[citation][nom]warmon6[/nom]Although the better question is, is the FPU's in each core strong or are the weak? That'll make more of a difference.[/citation]
This is something I was considering as well. As impressive as "100-core" sounds to a lot of people, I know that if they're cramming that many "cores" onto a 40 nm chip, this means that the number of transistors per core has to suffer. Ignoring cache size (which also impacts performance) this means that each core would be comparably complex to, at best, a .35 µm (350 nm) CPU, or potentially even worse. For reference, .35 µm in x86 was what gave us the late-cycle Pentium MMX and Pentium Pro, as well as early Pentium IIs.
This very, VERY heavily suggests that each core will, in fact, not have a vector unit; the first x86s to have proper, un-gimped 4x32 FP support were the 180nm Coppermine Pentium IIIs, fully four times as complex.
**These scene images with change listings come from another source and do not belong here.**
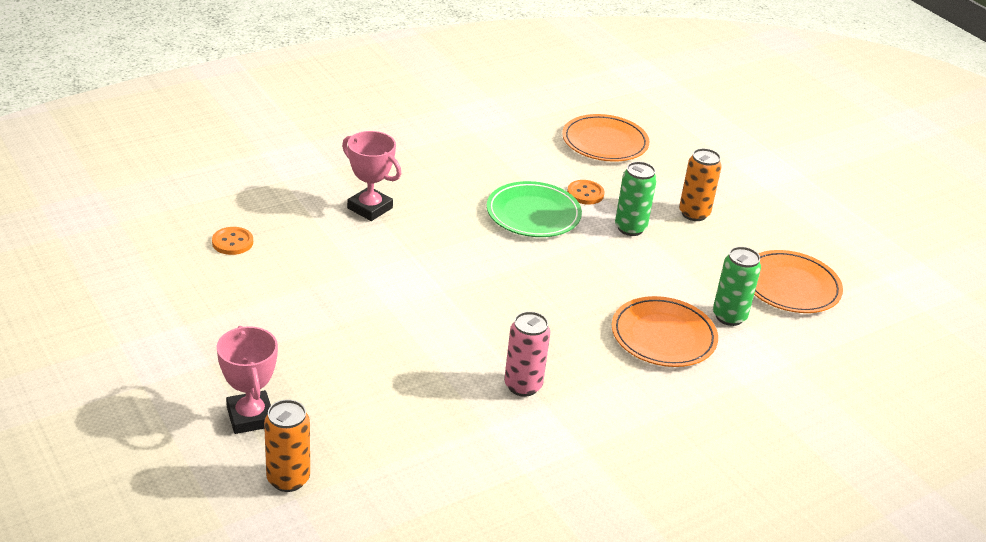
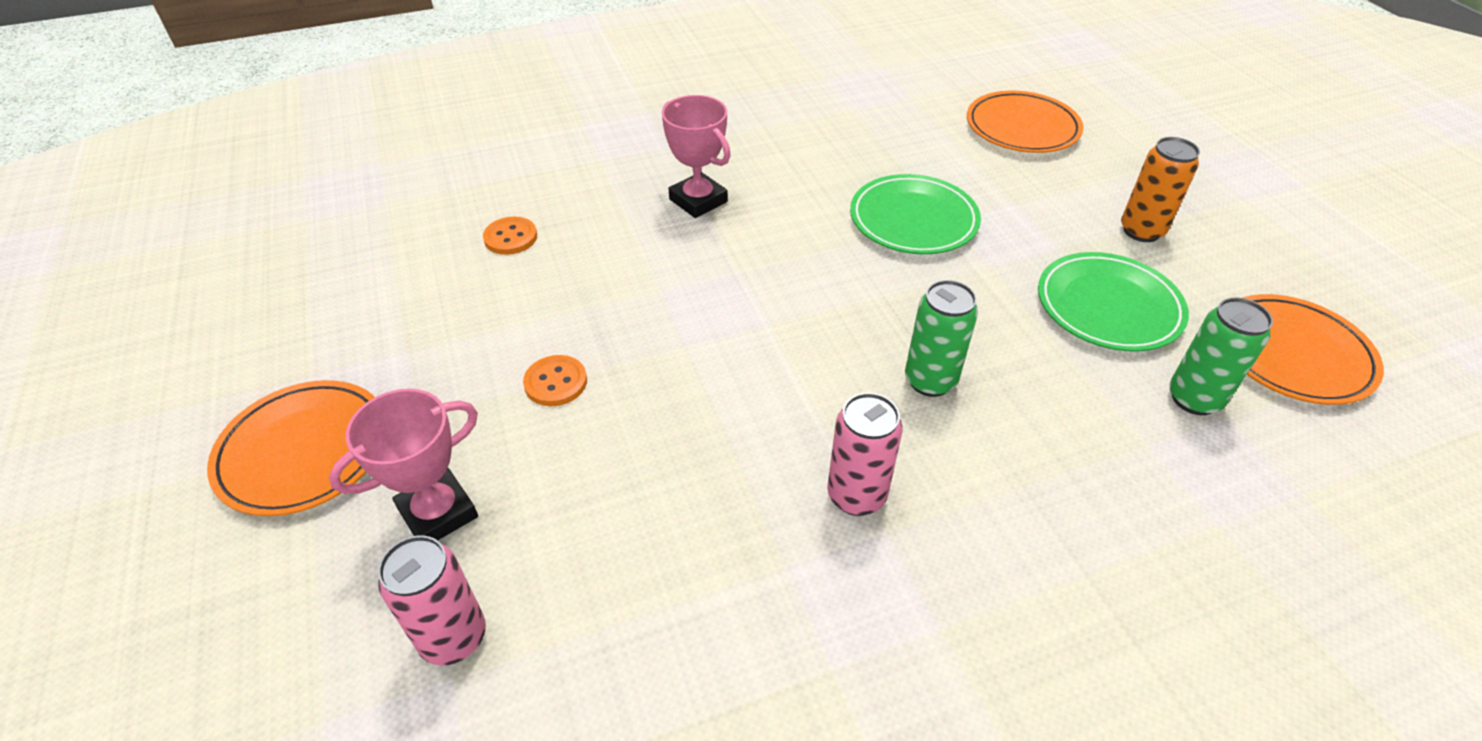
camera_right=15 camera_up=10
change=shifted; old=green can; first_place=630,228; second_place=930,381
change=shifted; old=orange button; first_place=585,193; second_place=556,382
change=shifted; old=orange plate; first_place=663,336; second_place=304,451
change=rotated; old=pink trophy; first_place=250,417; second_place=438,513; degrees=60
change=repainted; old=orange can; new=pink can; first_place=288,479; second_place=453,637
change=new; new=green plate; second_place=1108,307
This would put the CPU at a disadvantage; that'd make its theoretical peak FP performance equivalent to merely that of a 25-core CPU that had 4x32 vector support. I'm also wagering that the per-clock performance there will be worse, as the CPU has a good chance of sporting less cache per core. Lastly, I will question the competitiveness due to economies of scale: while I'm not saying the CPU is doomed, I highly doubt it'll reach the volumes that we see with Opteron and Xeon processors, so prices will likely be rather high. In the end, the performance-per-dollar may very well be worse.
The Memcached benchmark does strike me as suspicious: they made no mention of the comparative clocks, but did, with the author's indication of a "400w server" suggest that the Tilera's TDP is, in fact, higher. If, say, a 300w CPU manages only a 67% increase over a 130w Xeon... (that's the highest Nehalem/Sandy Bridge Xeons go, AND the article referred to the Xeon compared as "low-power" chip, suggesting an even lower TDP) You've got yourself a disaster for a CPU. You've got, at best, a 72.4% performance-per-watt level.